For Release APRIL 2, 1950
LONG ISLAND SANDS BUTTRESS NEW YORK CITY'S WATER SUPPLY
Metropolitan New York's water shortage would be more severe than it now is if it were not for the aid of water drawn from glacially deposited sands of Long Island, Secretary of the Interior Oscar L. Chapman said today.

Secretary Chapman disclosed that during the drought months of 1949 when many surface and ground-water supplies were being depleted at an alarming rate in the Northeast, Long Island's abundant resources provided sufficient water not only for local public supplies and a large number of private companies and municipalities, but for emergency drafts by the City of New York. 

For more than 50 years, Long Island's highly productive and readily replenishable water-bearing sands and gravels have been utilized on a large scale for public water supply and for industrial, agricultural and domestic uses, Secretary Chapman said. The Island's main aquifers are essentially two prolific strata laid down in the Pleistocene Period by the Great Ice Sheet and two in deeper-lying Upper and Lower Cretaceous beds that were formed when dinosaurs roamed land across of the northeast. These layers are capable of yielding 1,000 million gallons a day (mgd). 

The 1949 emergency could not have been met, Mr. Chapman observed, if excessive withdrawals of a few years ago had not been corrected by subsequent water conservation measures on the Island. Large users of ground-water for air-conditioning or other purposes which do not pollute the water are now required, wherever possible, to return such water by way of ground-recharge wells.
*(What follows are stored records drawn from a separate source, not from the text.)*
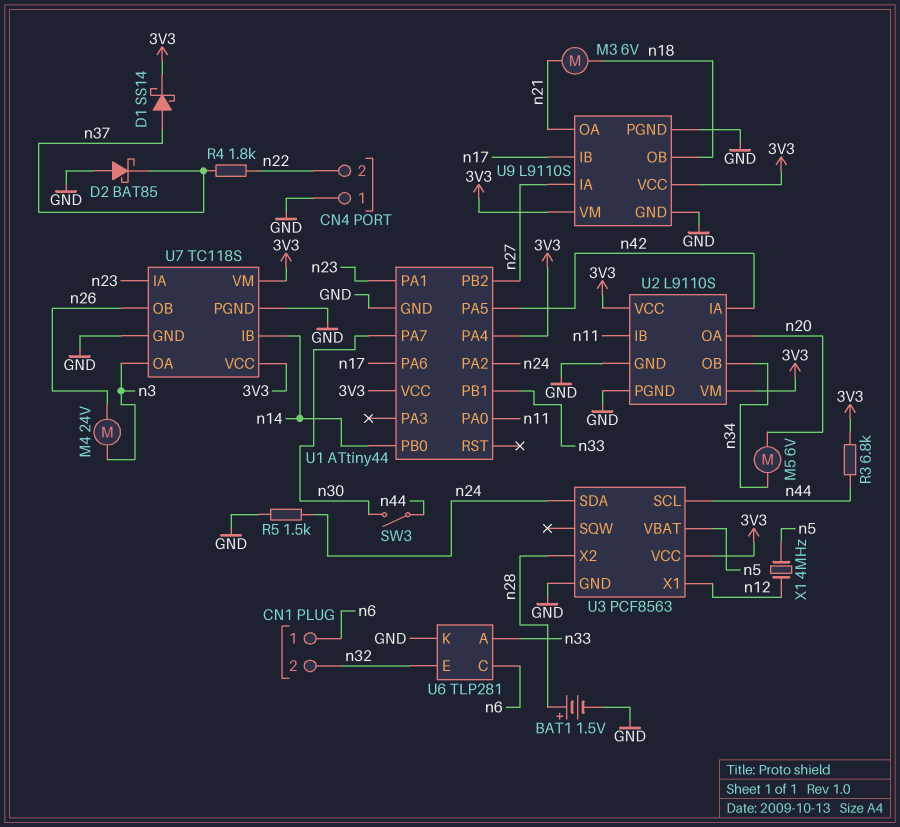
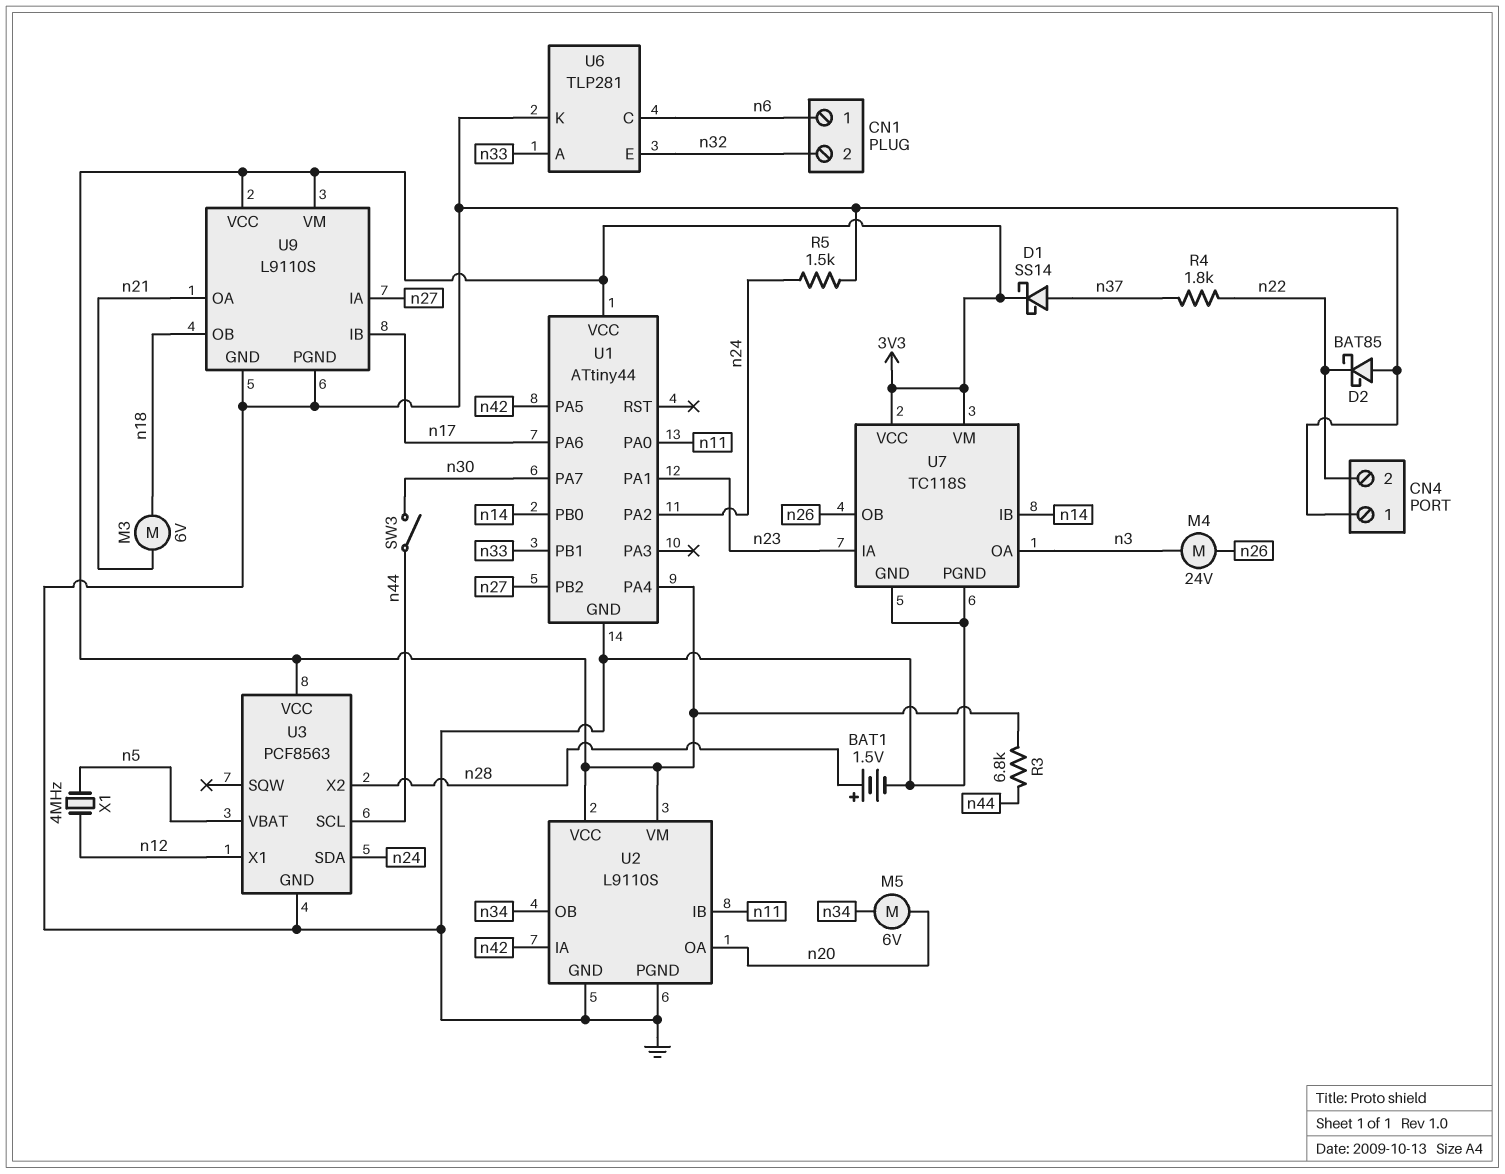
D2: schottky BAT85 (A GND, K n37) -> schottky BAT85 (A GND, K n22)

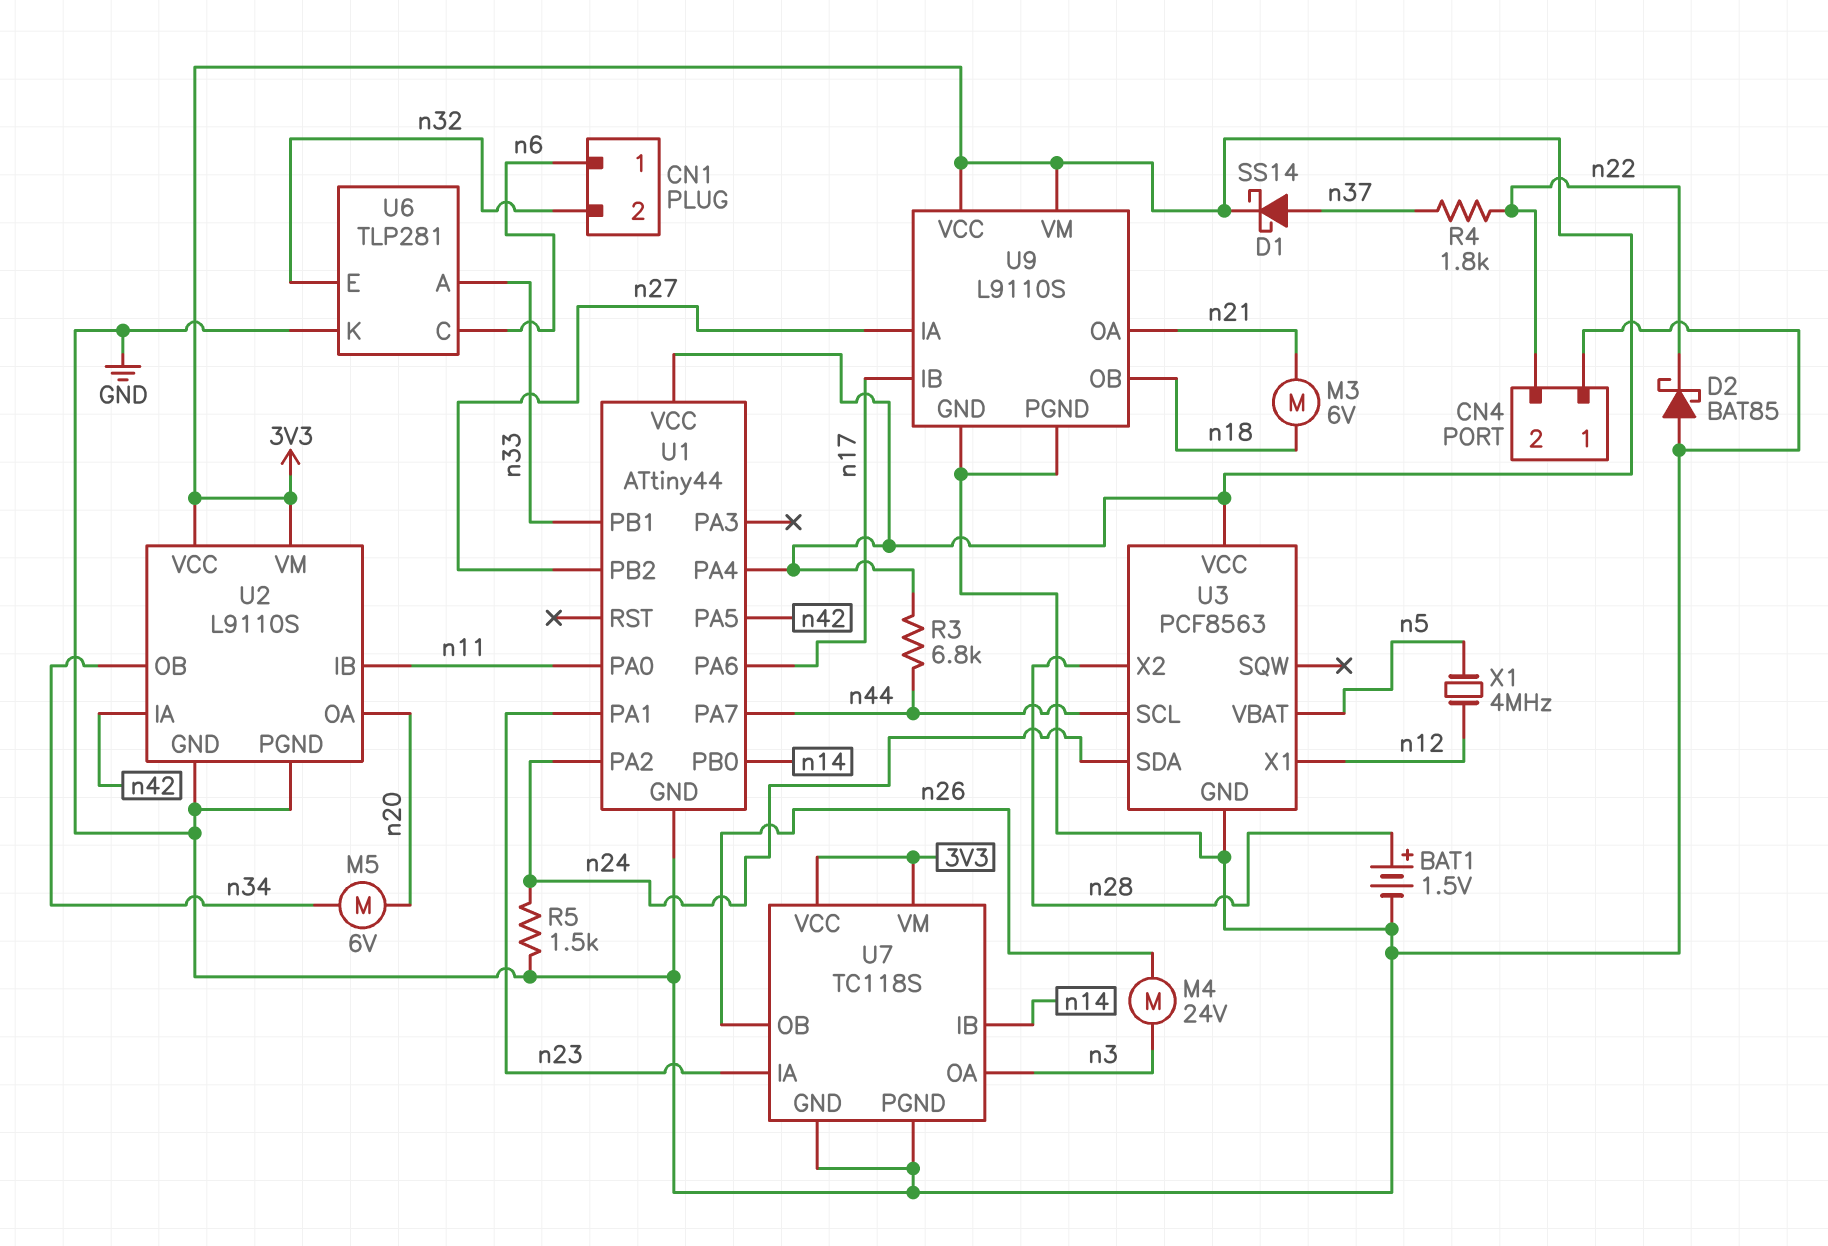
SW3: switch (n30, n44) -> none
U1 pin PA7: n30 -> n44

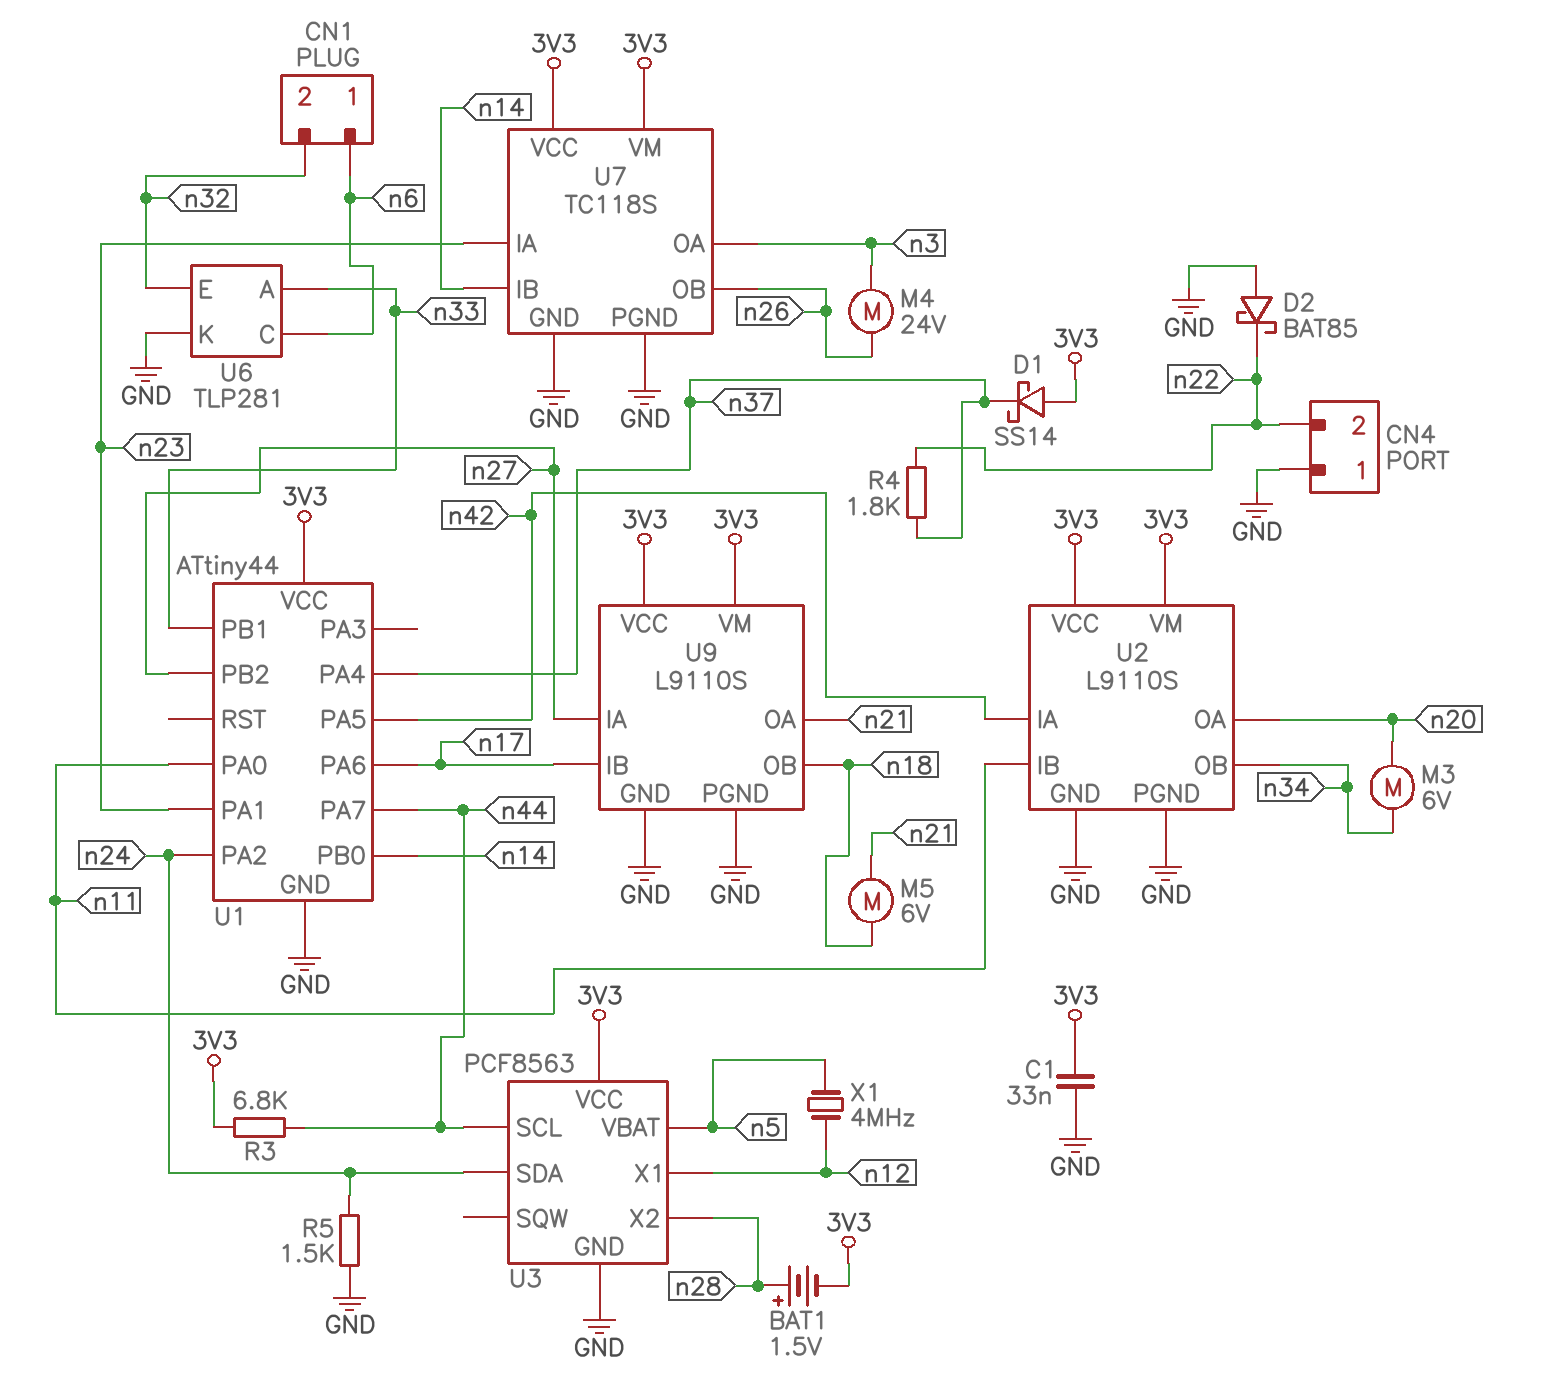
BAT1: 1.5V (plus n28, minus GND) -> 1.5V (plus n28, minus 3V3)
C1: none -> 33nF (3V3, GND)
D1: schottky SS14 (A n37, K 3V3) -> schottky SS14 (A 3V3, K n37)
M3: motor 6V (n18, n21) -> motor 6V (n20, n34)
M5: motor 6V (n20, n34) -> motor 6V (n18, n21)
U1 pin PA4: 3V3 -> n37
Calling attention to a report of the U.S. Geological Survey prepared by N.J. Lusczynaki, Secretary Chapman noted that withdrawals of ground water at one time were so heavy at the southern end of the Island that seawater began to seep through to replace or spoil the potable supplies. That condition, he said, has now been largely corrected.

The Geological Survey's report was prepared in cooperation with the New York Water Power and Control Commission: the Nassau County Department of Public Works; Suffolk Country Board of Supervisors, and the Suffolk County Water Authority. At the conclusion of the paper, titled "Withdrawal of Ground Water and Surface Water on Long Island, New York" the author predicts that the heavy 1949 demands by metropolitan New York will be exceeded in 1950

"New York City probably will have to continue heavy emergency withdrawals throughout the year," he said. "In addition, many new wells for public supply, industrial use, and supplemental irrigation are being constructed in Queens, Nassau, and Suffolk Counties. Local pumpage will also be increased.